Rush Limbaugh is a perfect real world example of an oxycontinmoron
If they don't have anything to hide...
What was alleged was that Obama supported a "hate speech" bill". Do not conflate these two concepts, or prove yourself to be incapable of understanding why they are entirely different concepts.
At the same time, aske yourself, why these god-fearing Conservative Republicans have suddenly gotten ale riled up about differing sentencing standards, when they had no problem with sentence enhancements for a crime tacked-on, when the protected groups were ones they desired to protect. As I mentioned earlier, intentionally targeting a person because they are a law enforcement officer is recommended in the DOJ's sentence guidelines as a 6-step enhancement. Torching SUV's and ski resort construction sites is arson, for which the law has well-defined code and sentences for. It is not terrorism. How about burning churches? Should the perpetrators of acts of arson targeting churches receive longer sentences than a person who torched his own business to hide financial improprieties from the authorities?

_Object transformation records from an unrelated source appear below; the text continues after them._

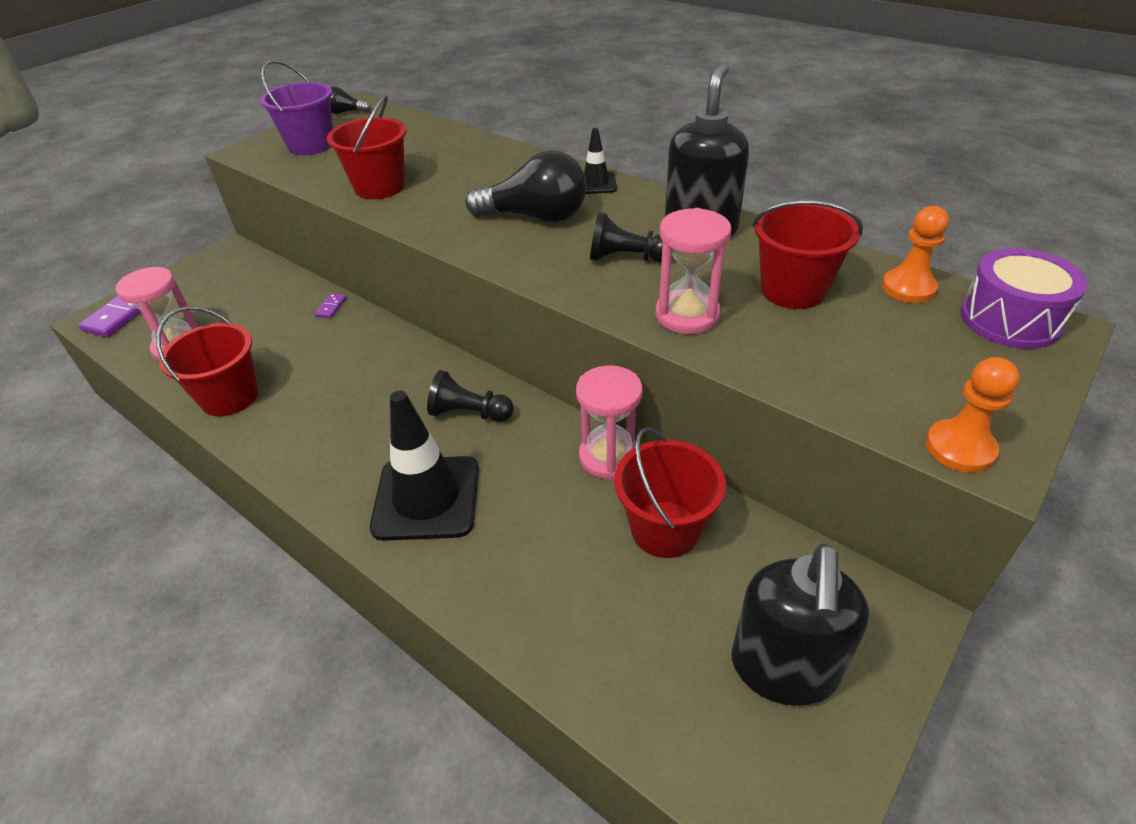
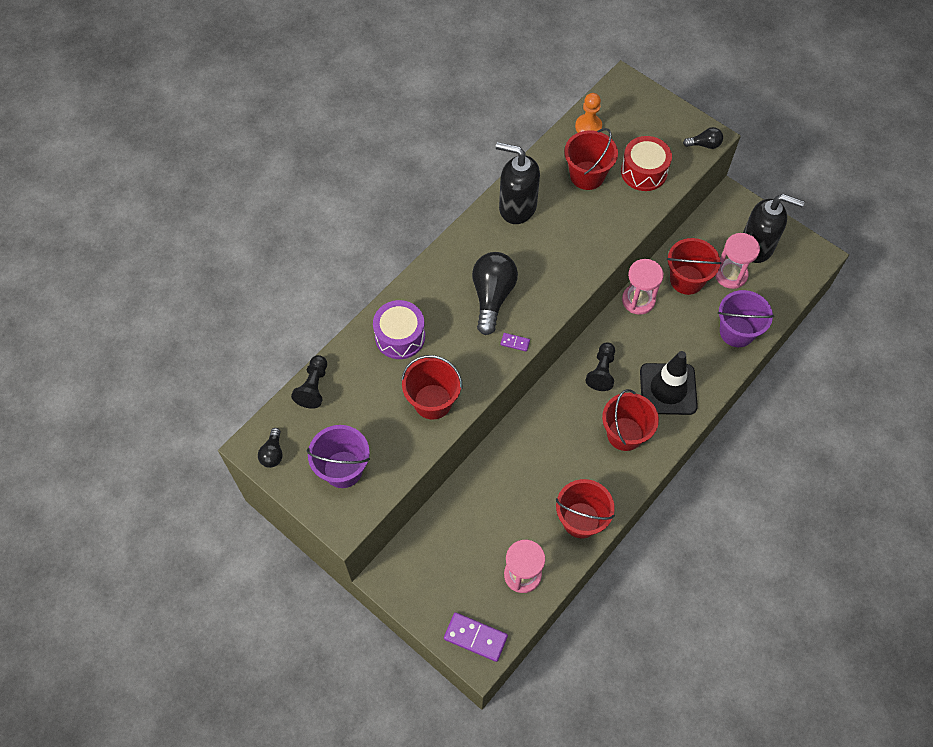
camera: 90 degrees left, 20 degrees up
(331, 307) = (481, 473): purple domino -> purple domino (515, 342)
(353, 442) = (625, 434): none -> red bucket
(547, 615) = (736, 332): none -> purple bucket
(596, 184) = (449, 259): black traffic cone -> none
(627, 258) = (548, 249): black pawn -> black pawn (313, 387)
(687, 315) = (608, 226): pink hourglass -> pink hourglass (730, 275)
(833, 356) = (644, 172): none -> red drum
(960, 448) = (704, 144): orange pawn -> black light bulb
(1010, 319) = (617, 96): purple drum -> purple drum (400, 336)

The simple facts are that there exists a myriad of U.S. legal code that increases sentencing based only upon the perpetrator's targeting choices. What the true underlying issue here is that these politicians are opposed to protections extended to persons because of gender identity or sexual preferences, but they are just too damn dishonest to say so.
And let's face it, what is there to really fear about transvestites anyway? If you cannot outrun some guy wearing spike heels and a long tight cocktail gown, you really ought to go down to the gym and work out a bit.
Rush Limbaugh is a perfect real world example of an oxycontinmoron
More like "Apples, meet Oranges".
The president is my employee; he's your employee too, if you're a US citizen. The entire Executive branch works for us, not the other way around. Thus we have a very strong interest in keeping track of what they are doing. Safeguards are of course necessary for security matters and so forth, but as a rule, everything my employee does on company time and company equipment should be open to inspection by me, you and all citizens.
Your medical record, OTOH, are something *I* have no right to, because we have NO relationship.
--- Attorneys Assisting Citizen-Soldiers & Families -
Oops - actually, upon re-reading, I see I mis-understood your point entirely. I completely agree with mandatory journaling of all government email.... and the default should be "open to public" with protection only rarely ... and even then, available when there is suspicion of foul play.
--- Attorneys Assisting Citizen-Soldiers & Families -
....the records (if any still exist) will be long gone. Hmmm--- Attorneys Assisting Citizen-Soldiers & Families -
Maybe just maybe the military, at least the grunts on the ground not the brass, would join us in armed revolution after all 2 million armed citizens was enough to keep japan from invading the U.S. during WWII and enough to keep Russia from invading us during the cold war.
It is documented that the Japanese Admiral who planned the attack on Pearl Harbor was quoted as saying " I went to college in New York during the late 20's early 30's I know how many people owned weapons there would have been a rifle behind every blade of grass my military could not have suffered that amount of casualties and won." I am reciting this from memory though so it might be a bit off however it is pretty close. It is also pretty close to what the ex-KGB said after the cold war.
The point is maybe just maybe if it came down to it the American people could pull another revolution, this time from it's own government.